Pubblicità: roba da polli!

Alex Giordano

direttore Centro Studi Etnografia Digitale

In seguito alla pubblicazione della notizia relativa al successo di Subservient Chicken, molti product manager che seguono il nostro blog/osservatorio ci hanno scritto esprimendo un loro sogno segreto: trattare i pubblicitari così come il pollo servizievole. Detto fatto: finalmente è stato lanciato sul mercato The Ad Conceptor un sito che genera in maniera del tutto automatica grandi idee per il vostro prodotto sulla base di alcune semplici indicazioni che potrete inviare con la facilità di un click!

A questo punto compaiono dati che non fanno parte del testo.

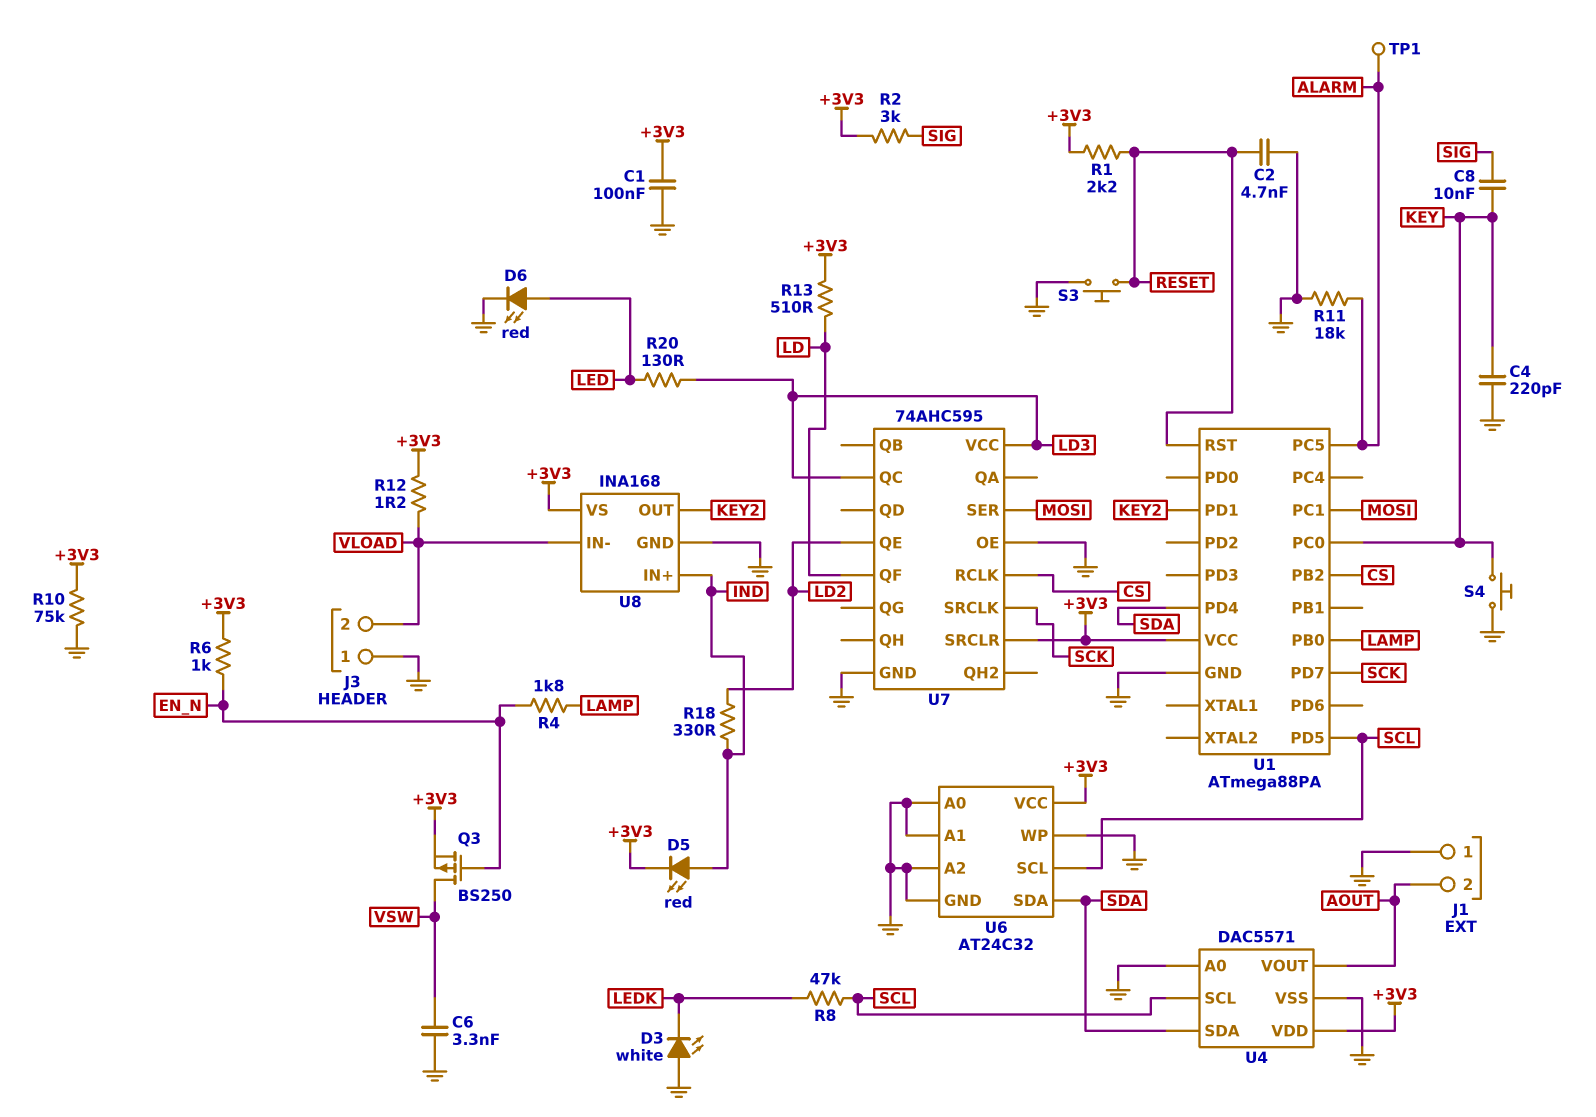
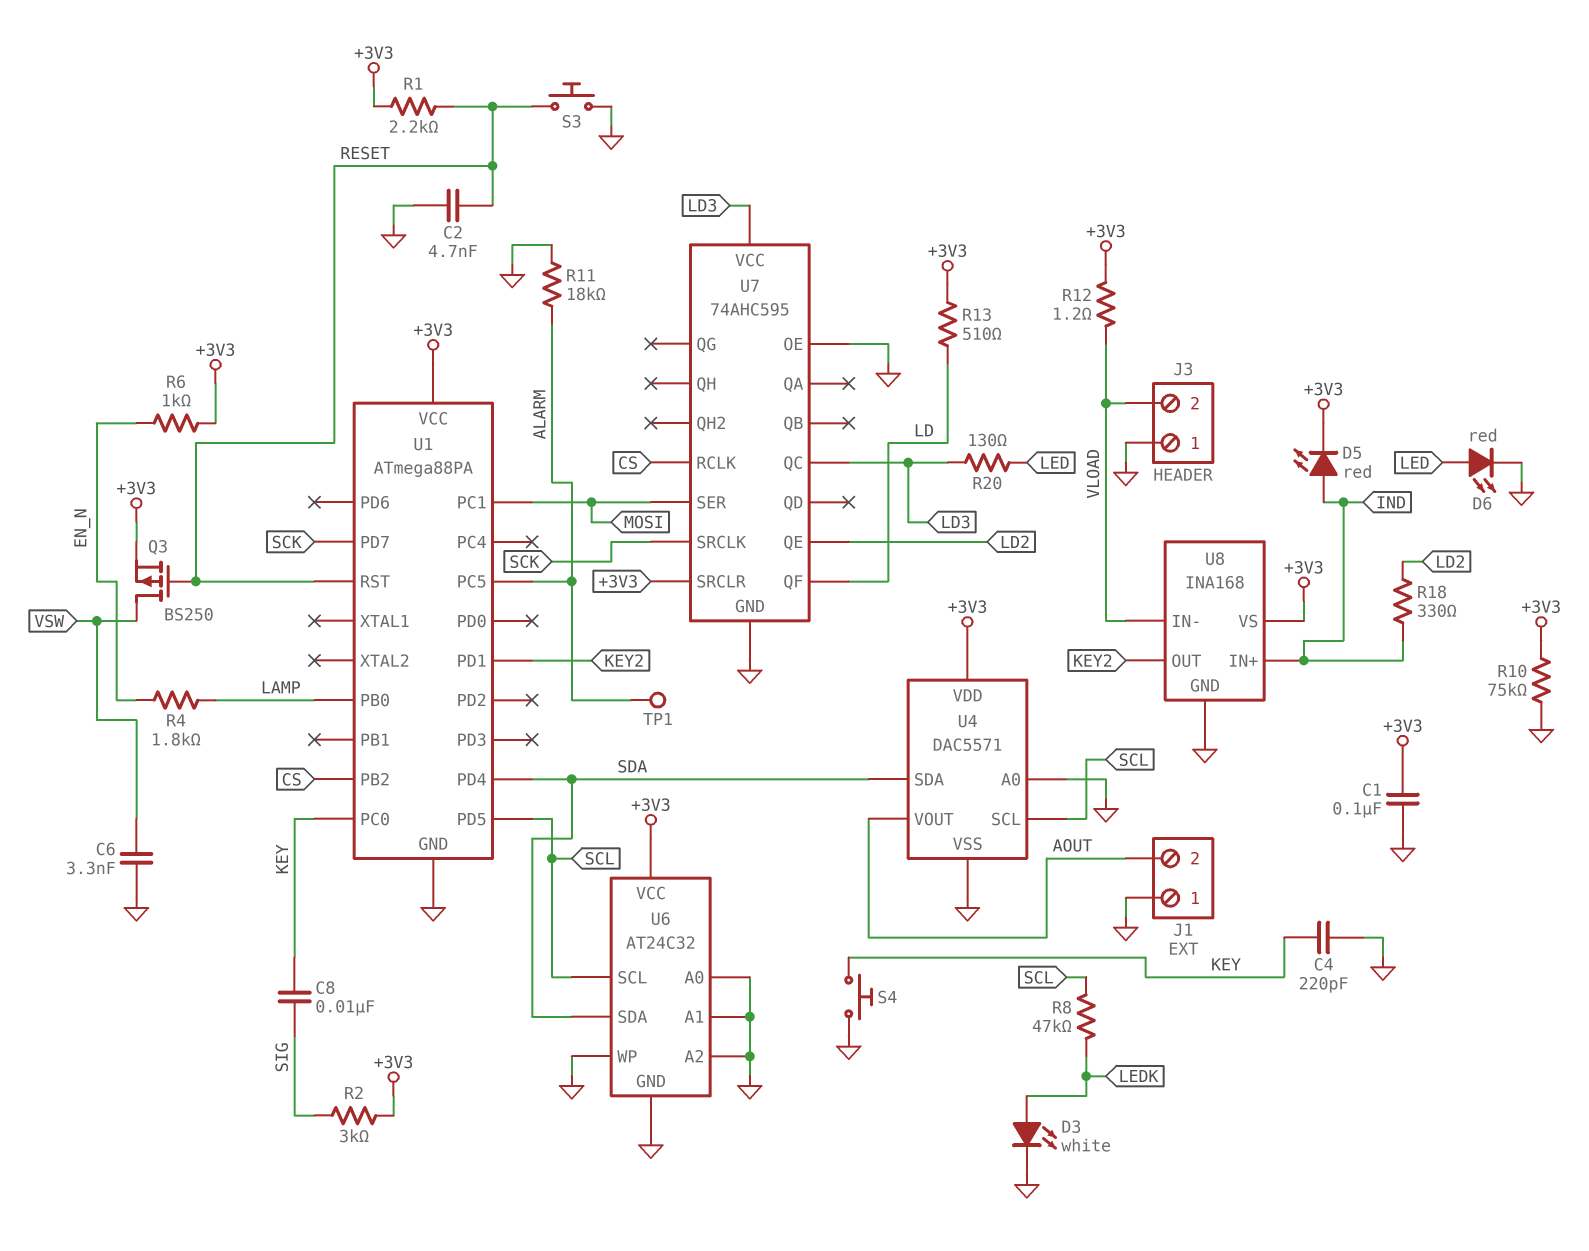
D3: LED white (A GND, K LEDK) -> LED white (A LEDK, K GND)
Q3: PMOS BS250 (G EN_N, D VSW, S +3V3) -> PMOS BS250 (G RESET, D VSW, S +3V3)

Carissimi Pubblicitari, finalmente avrete il tempo di potervi dedicare a tutto, dico tutto, quello che realmente appaga il vostro animo. Il surf, la lettura, lo yoga, i viaggi spirituali a Cuba non saranno più una chimera: The Ad Conceptor vi ha liberato da prodotti, target, tono di comunicazione…

Siamo sicuri? Attenti, mi sa che il tutto sia solo uno stunt lanciato dalla pluripremiata agenzia americana Deutsch (dal 1997 al 2002 nominata “National Agency of the Year” dalla rivista Adweek’s) che gestisce clienti del calibro di Mitsubishi Motors, Novartis, DIRECTV, Revlon, Snapple, MCI, Coors, Bank of America e Monster.

Pubblicità virale anche per le grandi agenzie?
Meditate gente, meditate…
una campagna realizzata al volo con i potenti mezzi di Ad Conceptor!